# Data to use:
────────
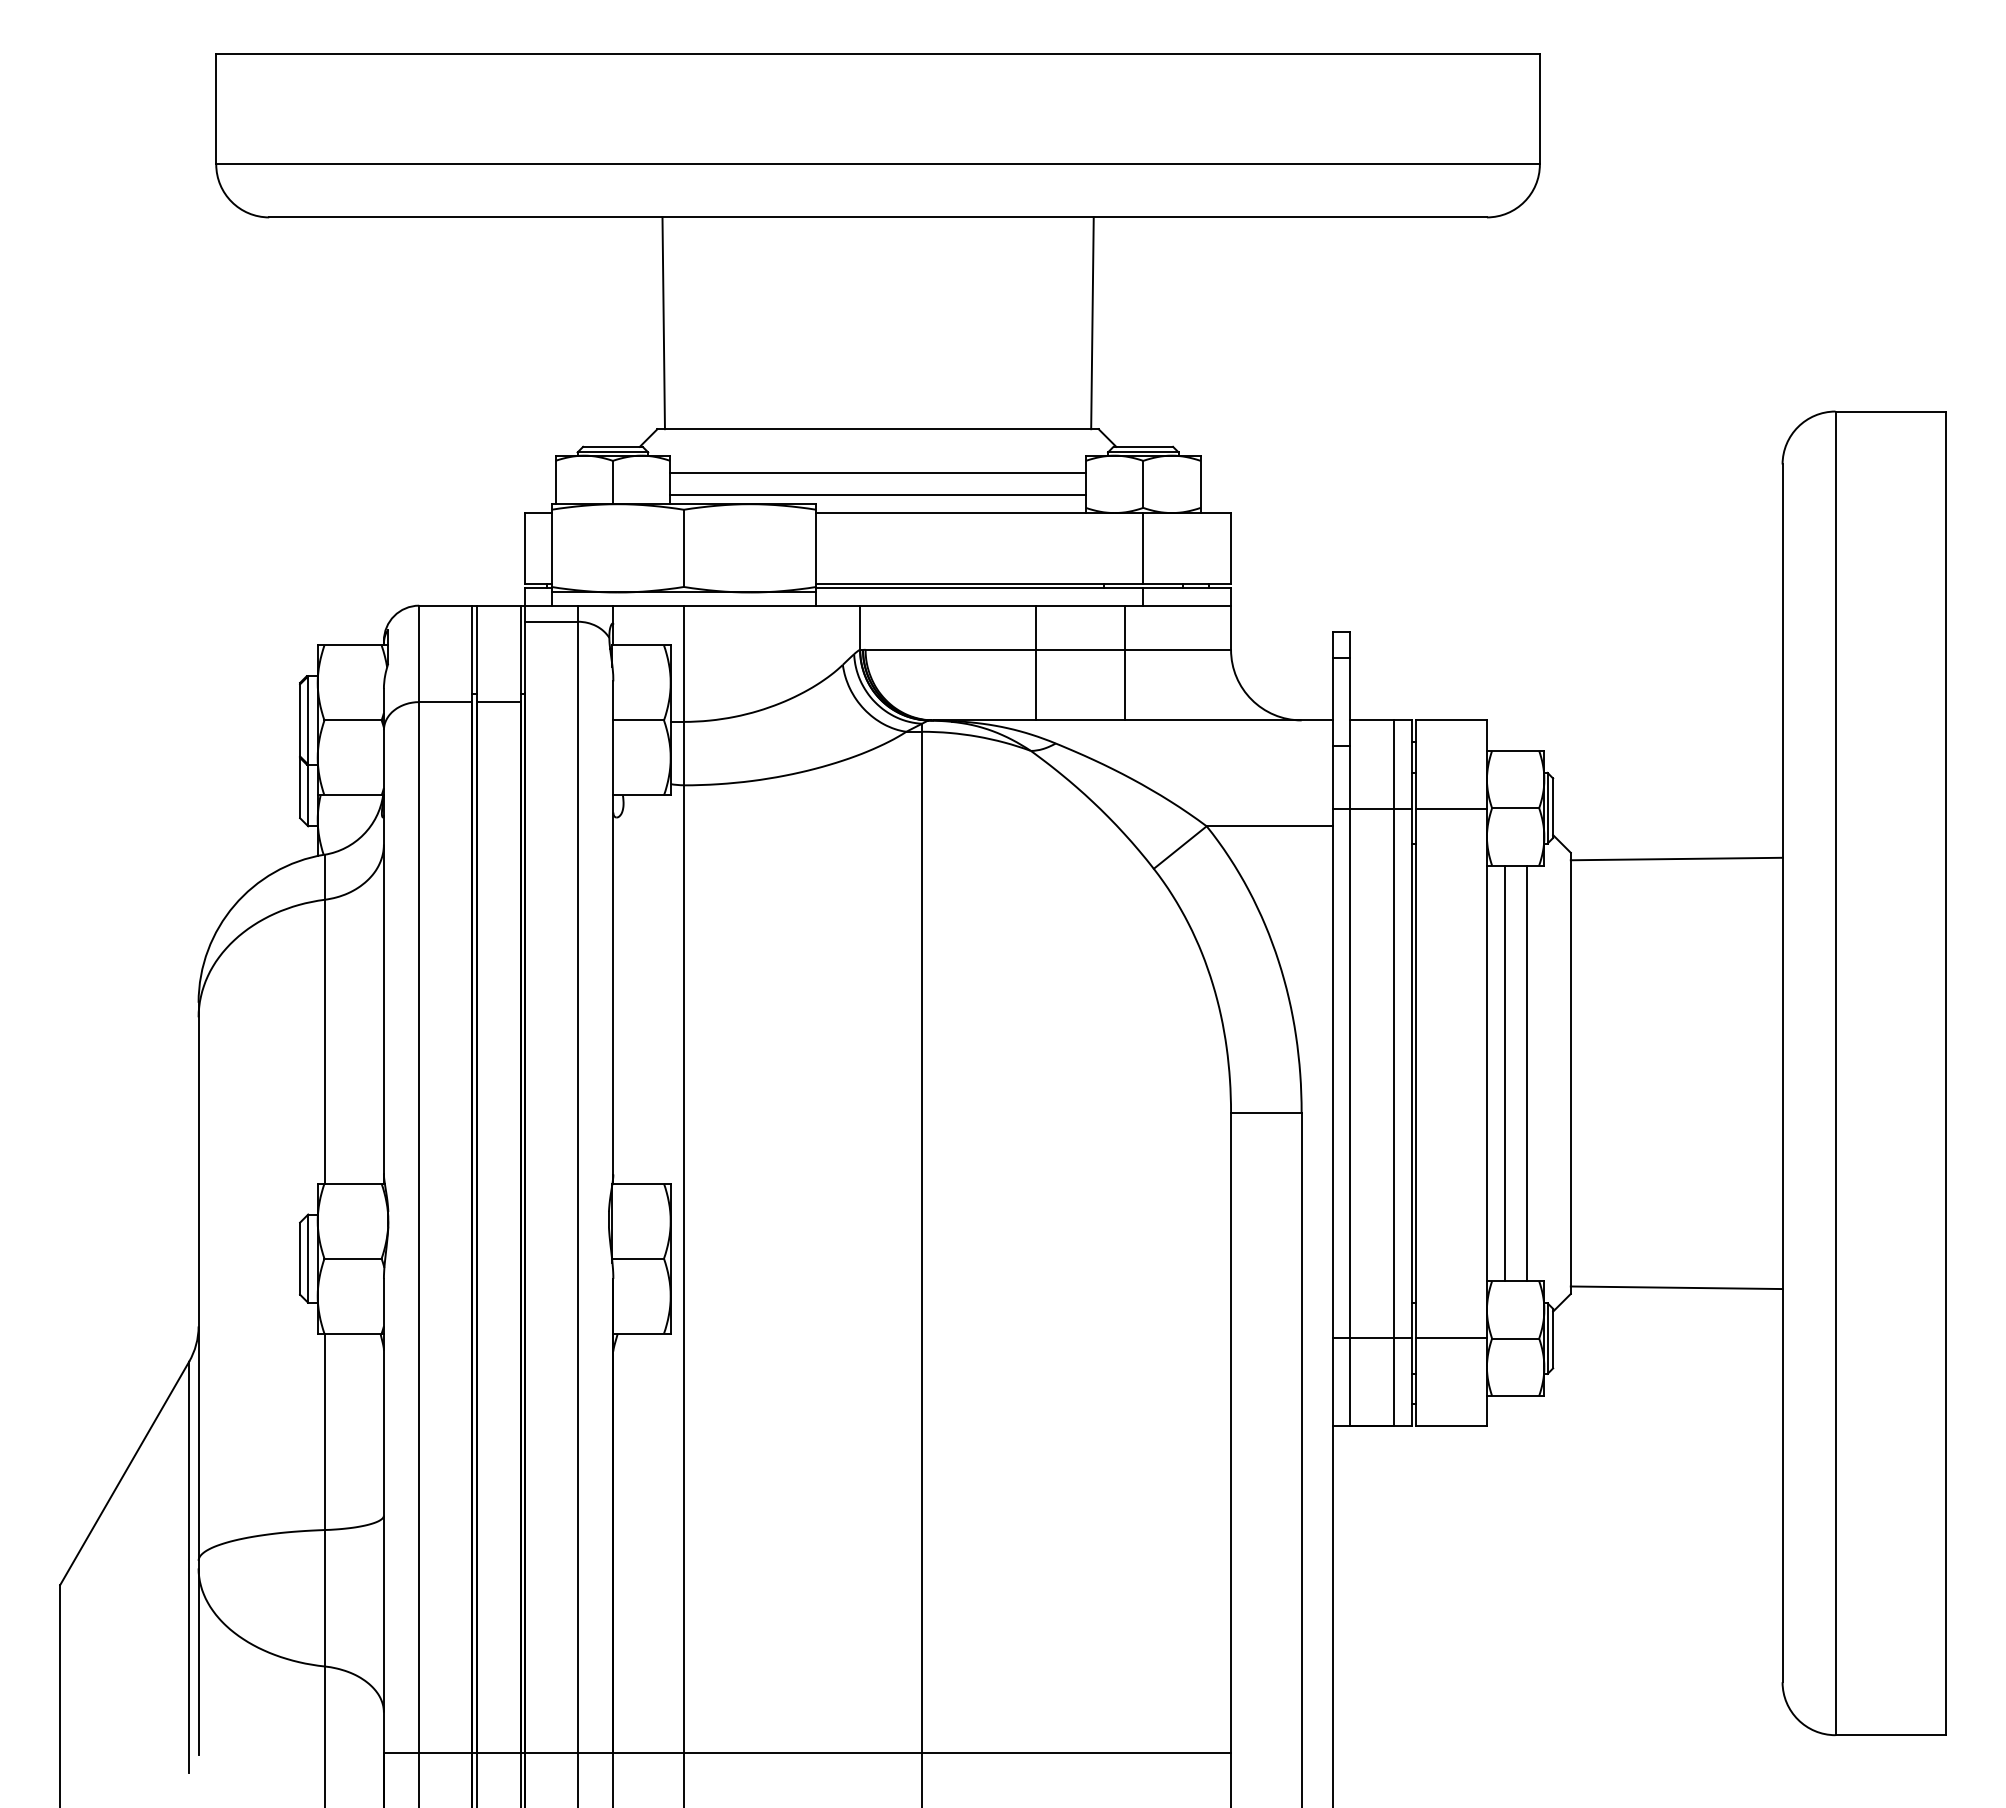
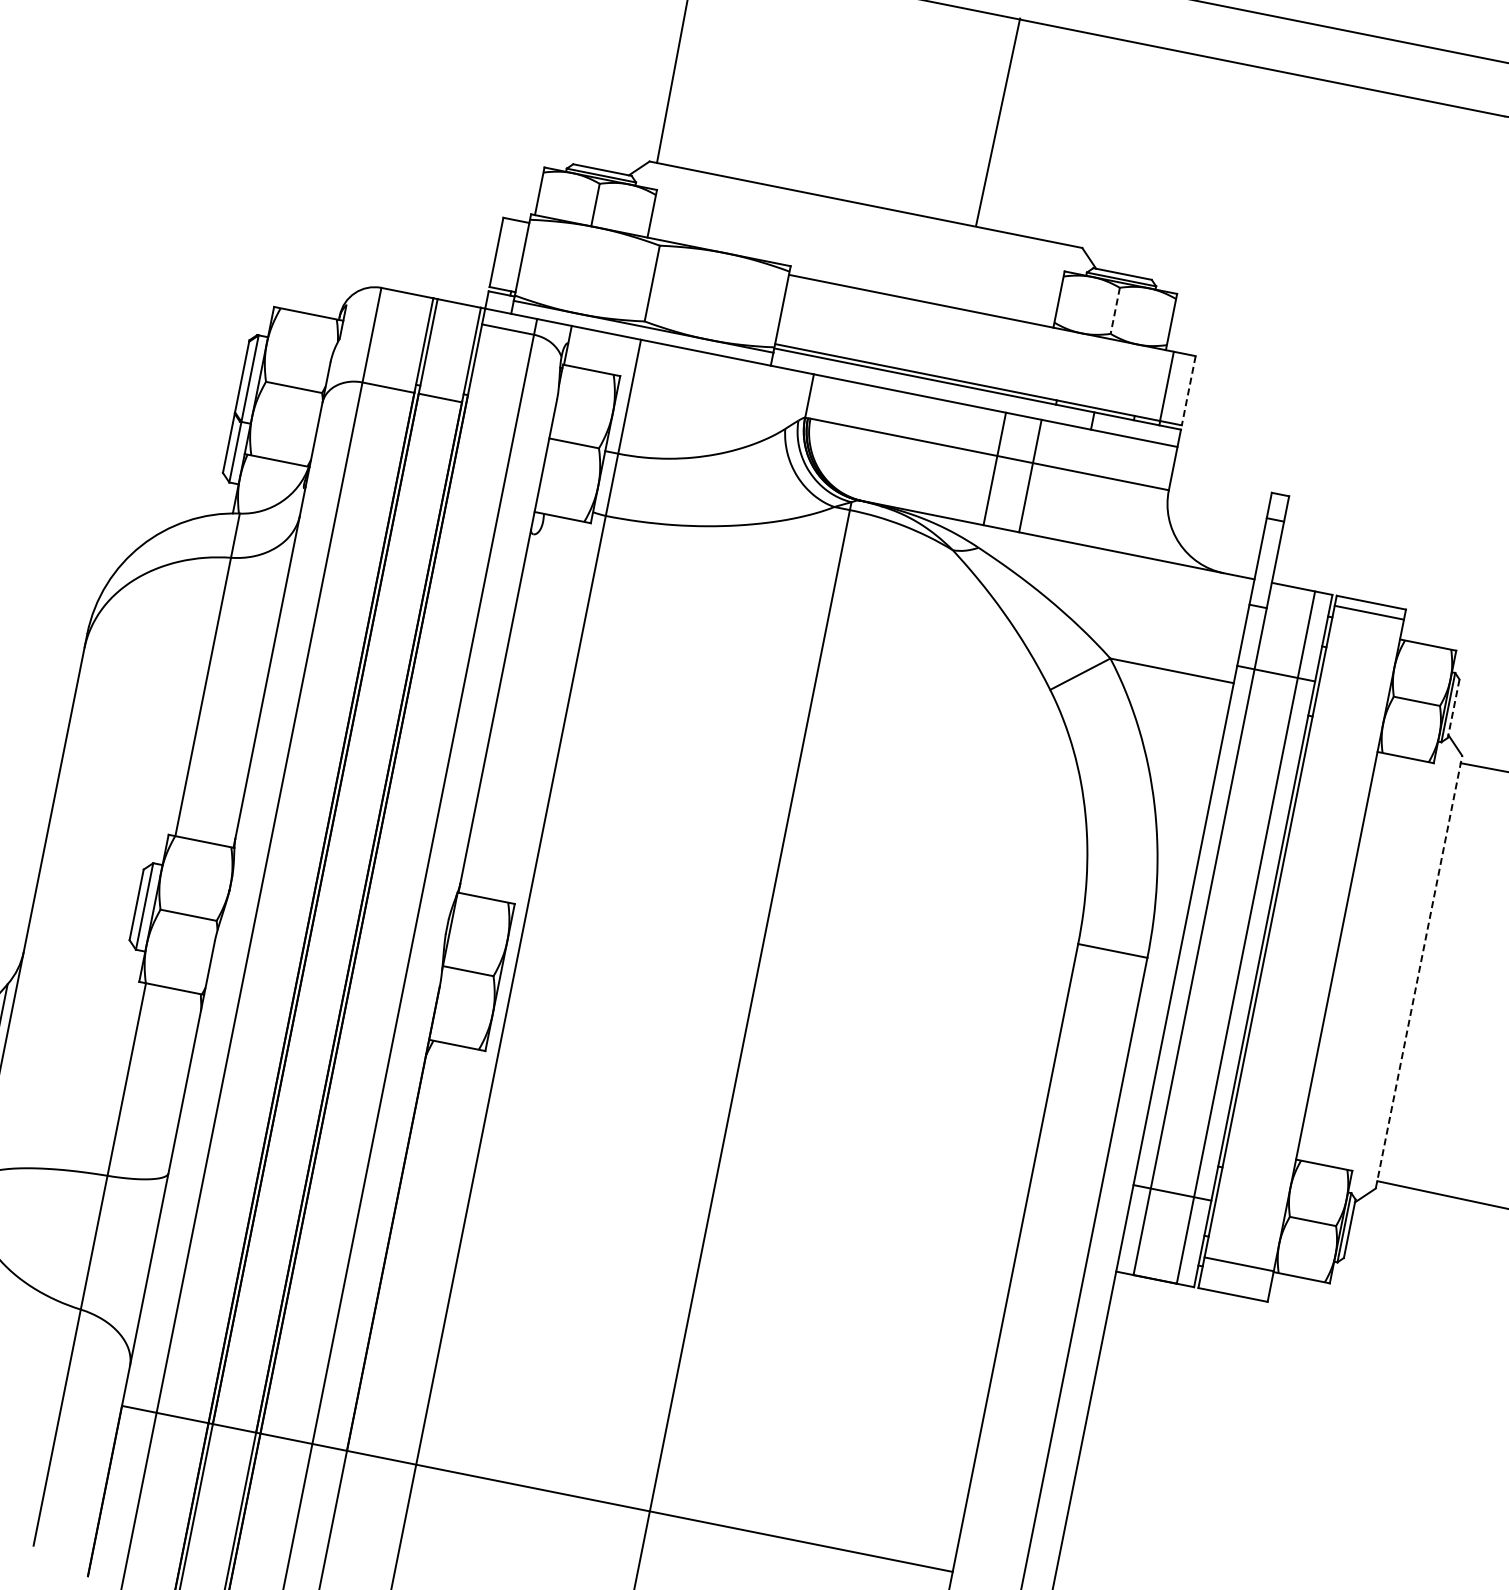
line: (1092, 323) -> (998, 122), moved
line: (877, 473) -> (856, 248), removed
line: (1143, 484) -> (1115, 310), solid -> dashed
line: (877, 495) -> (852, 269), removed
line: (1142, 548) -> (1166, 386), moved
line: (1231, 548) -> (1189, 390), solid -> dashed
line: (1036, 662) -> (1030, 475), moved
line: (1125, 662) -> (995, 468), moved
line: (1451, 808) -> (1369, 612), moved
line: (1553, 808) -> (1453, 709), solid -> dashed
line: (1504, 1073) -> (1354, 959), removed
line: (1526, 1073) -> (1375, 963), removed
line: (1570, 1073) -> (1418, 972), solid -> dashed
line: (1451, 1338) -> (1238, 1264), moved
────────
# Assignment:
Retype the lines of the material from the one containing "line: (1142, 548) -> (1166, 386), moved" through the last line, exactly, and give no other lines.

# Expected answer:
line: (1142, 548) -> (1166, 386), moved
line: (1231, 548) -> (1189, 390), solid -> dashed
line: (1036, 662) -> (1030, 475), moved
line: (1125, 662) -> (995, 468), moved
line: (1451, 808) -> (1369, 612), moved
line: (1553, 808) -> (1453, 709), solid -> dashed
line: (1504, 1073) -> (1354, 959), removed
line: (1526, 1073) -> (1375, 963), removed
line: (1570, 1073) -> (1418, 972), solid -> dashed
line: (1451, 1338) -> (1238, 1264), moved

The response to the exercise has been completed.